Because of everything, that’s actually been the hardest part of these past few months.
“We’re from all over the place, and you get used to being around all those guys, and then you don’t see them for two, three months. It’s weird,” O’Brien said. “We Zoom, and we do all that kind of stuff, but it’s not the same as hanging out in the locker room.”
It’s been the same for O’Brien’s other team. He’s used to popping his head into hospital rooms to meet other patients. He still stays in touch through social media and video chats, even recently talking with a family from Illinois that just reached out about the daughter’s osteosarcoma diagnosis. Those fill the void for now, but O’Brien craves real time with his people.
“It’s hard to understand and hard for me to explain,” Dan O’Brien said, “how important Gophers football has been to him and his recovery, on the bad days and good days.”
On those good days, O’Brien is full of plans. For what his Gophers team can accomplish this fall, for graduating a semester early with his finance degree, for internships, jobs, having a family of his own, moving somewhere warmer.
The darker moments — he doesn’t share with many. That late-November day when his fifth round with cancer began was one of the bad ones.
“I remember just being so down,” O’Brien recalled. “And I wasn’t as much down about the fact that, like, the cancer had come back. Obviously, that was a big part of it.
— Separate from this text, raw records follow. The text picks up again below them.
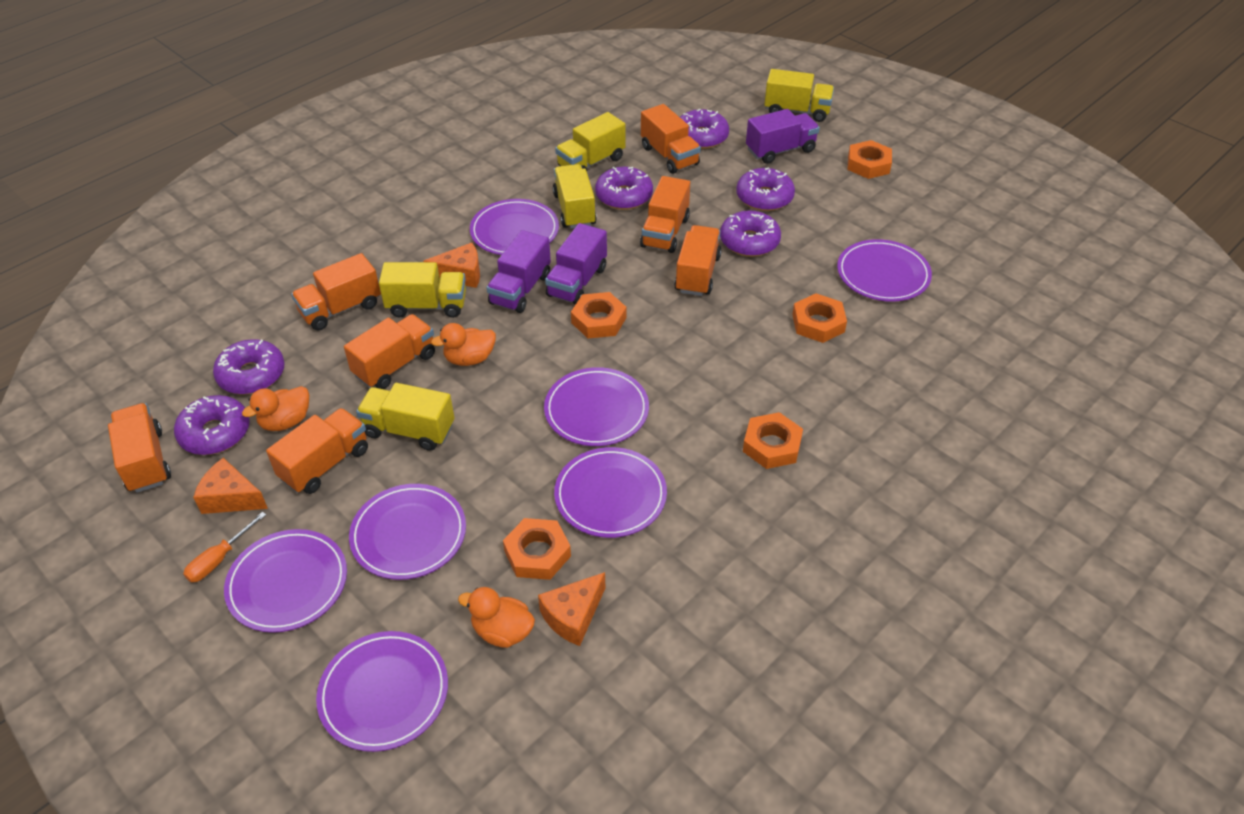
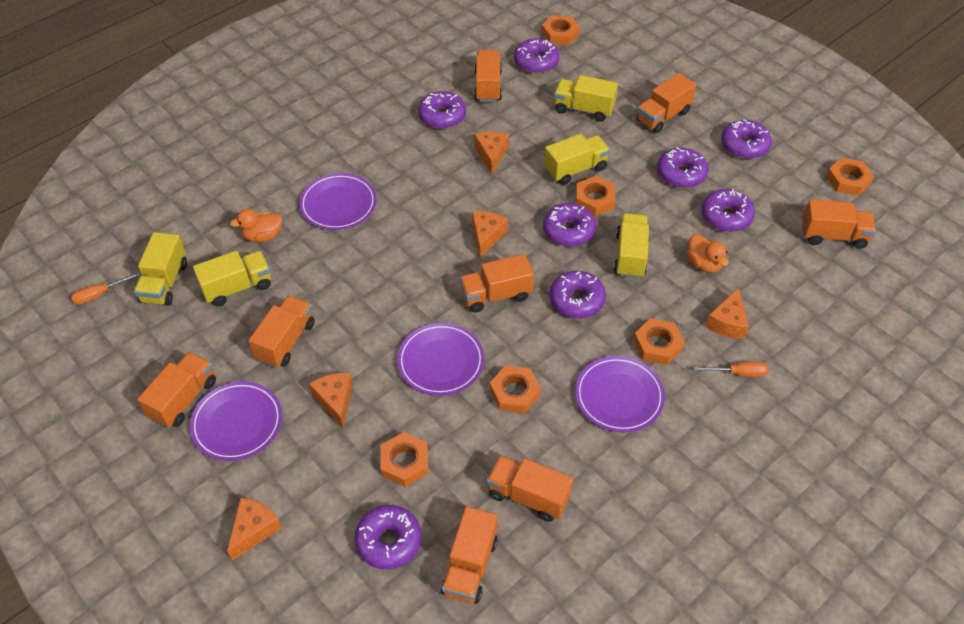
orange cheese: 3 -> 5
orange duck: 3 -> 2
orange nut: 5 -> 6
orange screwdriver: 1 -> 2
orange truck: 7 -> 8
purple donut: 6 -> 8
purple plate: 7 -> 4
purple truck: 3 -> 0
“But I think that I was more sad about the fact that I wasn’t going to be able to dress [in uniform], and I wasn’t going to be able to be on the sideline for a game that was to go to the Big Ten championship, and it was ‘College GameDay,’ and there was so much energy around that game.
“And I felt like I wasn’t going to be a part of it anymore.”
But that could never be true. Because this past season, it wasn’t really Gophers football without Casey O’Brien.